Background information
- Born: Francesco Servidei 27 December 1989 (age 36) Brescia, Italy
- Occupations: Singer, songwriter, rapper
- Instrument: Vocals
- Years active: 2006–present
- Label: Undamento

= Frah Quintale =

Francesco Servidei (born 27 December 1989), better known as Frah Quintale, is an Italian rapper and singer-songwriter. After debuting with the hip hop duo Fratelli Quintale in 2006, he launched his solo career with independent label Undamento. His first solo album, Regardez moi, was released in 2018, and was certified platinum in Italy.

==Biography==
Servidei was born in Brescia on 27 December 1989. He grew up in the Urago Mella district, in the northwest suburbs of Brescia. He has two older brothers. During elementary school, his teacher asked Servidei and his classmates to compose a song, as part of a group assignment. This experience led him to develop an interest in writing songs.
At the age of 16, he first approached the hip hop culture as a writer. He created graffiti on walls beside the Mella river and on abandoned industrial buildings in his hometown.

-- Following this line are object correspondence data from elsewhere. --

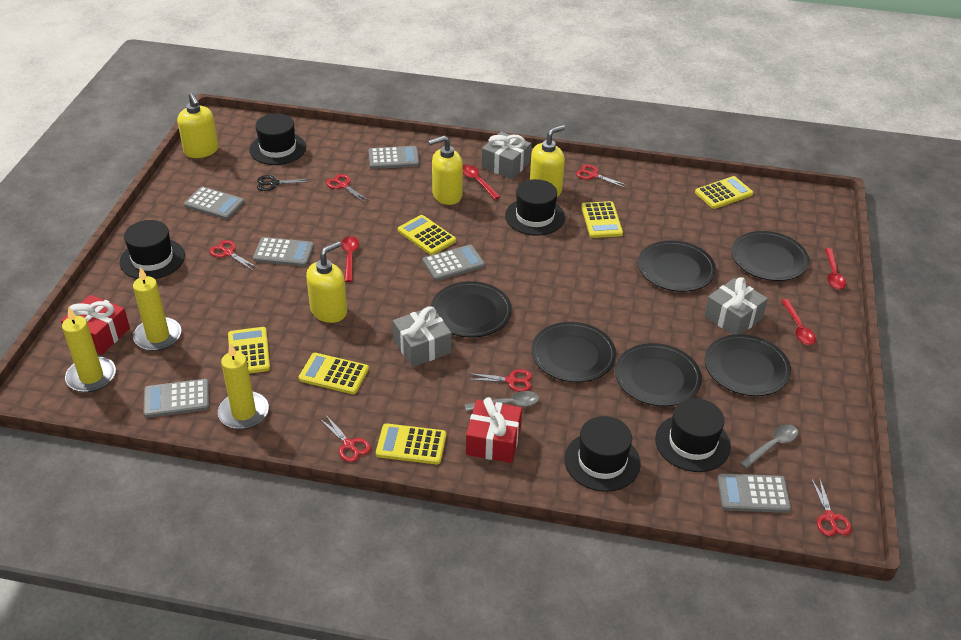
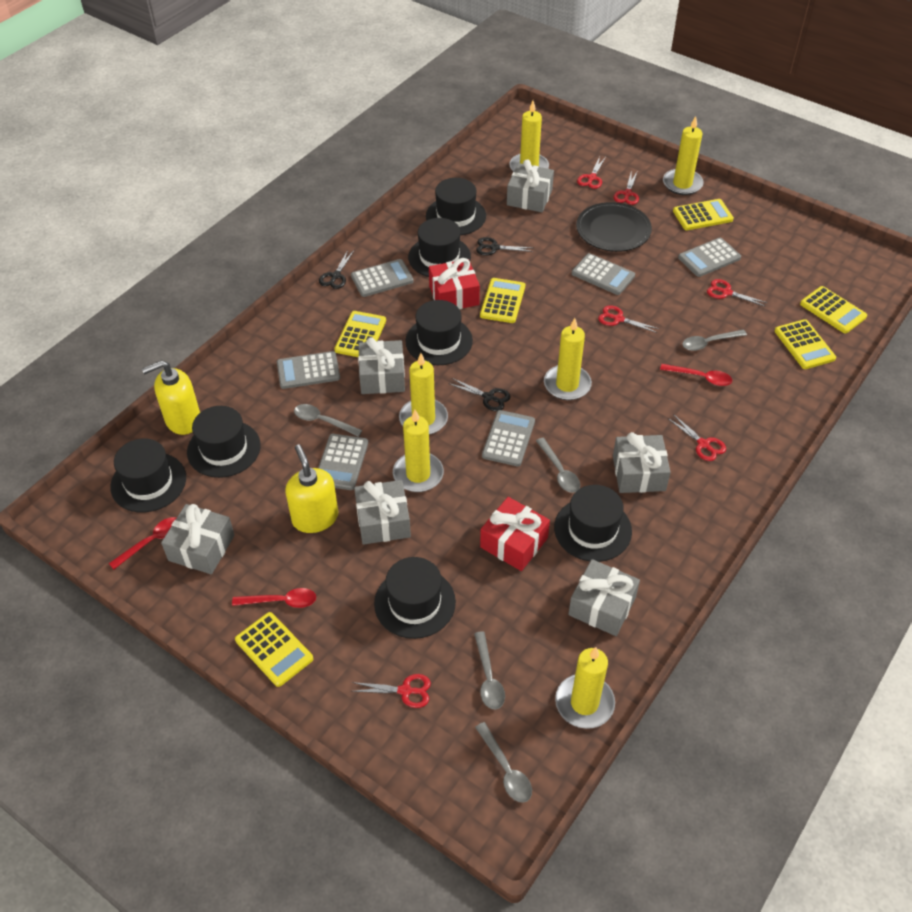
black hat: 5 -> 7
black plate: 6 -> 1
black scissors: 1 -> 3
grey gift: 3 -> 6
grey spoon: 2 -> 5
red spoon: 4 -> 3
yellow candle: 3 -> 6
yellow soap dispenser: 4 -> 2

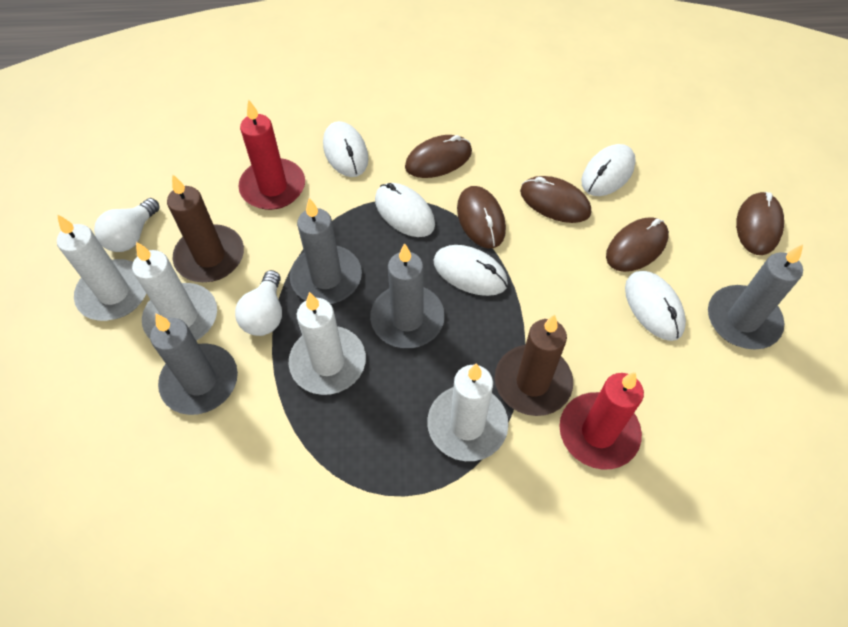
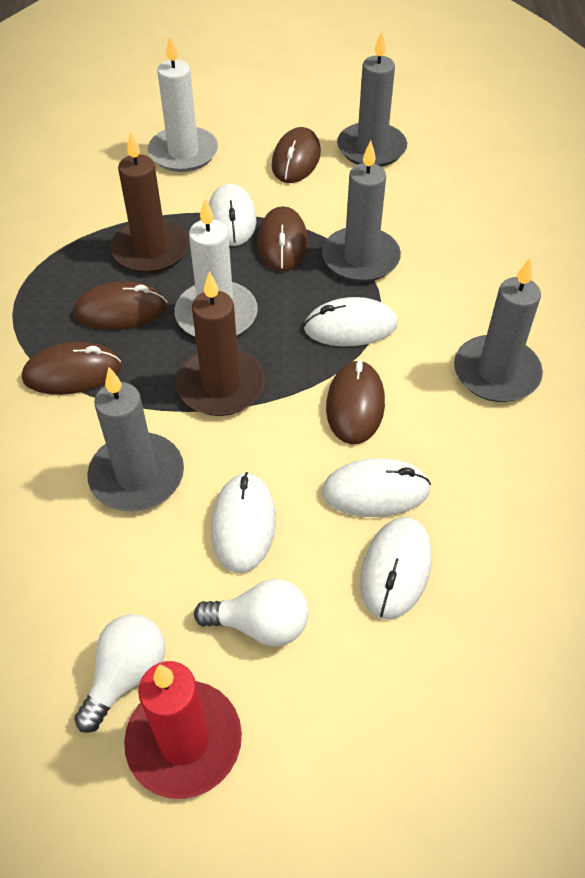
red candle: 2 -> 1
white candle: 4 -> 2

In 2006, he formed the duo Fratelli Quintale, together with fellow rapper Mr. Merio. Despite the group name, literally meaning 'Quintal Brothers', Frah and Merio are not brothers in real life. The term 'Quintale' refers to his components weight when they formed the band. After the duo split, Frah decided to keep 'Quintale' as part of his stage name, although he had already lost weight at the time.
In 2012, the duo released the album One Hundred as a free download, followed by All You Can Eat in 2013. They later signed a deal with Carosello and released the studio album Tra il bar e la favola, which peaked at number 69 on the FIMI Italian Albums Chart and spawned the singles "Semplice" and "Avrei fermato il tempo".

Frah Quintale's first solo project was the extended play Idiot savant, released as a free download in 2012 and conceived as a side project during his work as part of Fratelli Quintale. His second extended play, titled 2004, was released in 2016 by Undamento. It was followed by the album Regardez mois (2017), later certified platinum by the Federation of the Italian Music Industry. Between 2017 and 2018, he promoted the album touring across Italy, with more than 70 shows. In 2018 he also performed at the International Workers' Day Concert in Rome, and he released the single "Missili", recorded with singer Giorgio Poi and produced by Takagi & Ketra.
On 29 June 2018, the project Lungolinea was released. Initially created as a playlist preceding the release of his debut album, Lungolinea evolved to a compilation album featuring previous singles, new songs, and vocal messages originally sent to producers while working on Regardez mois.

Between 2020 and 2021, Frah Quintale released a two-albums project titled Banzai and composed of the records subtitled Lato blu (2020) and Lato arancio (2021). Banzai (Lato blu) was certified Gold by FIMI in 2021. Frah Quintale also appeared in the single "Venere e Marte" by producers Takagi & Ketra and also featuring vocals by Marco Mengoni.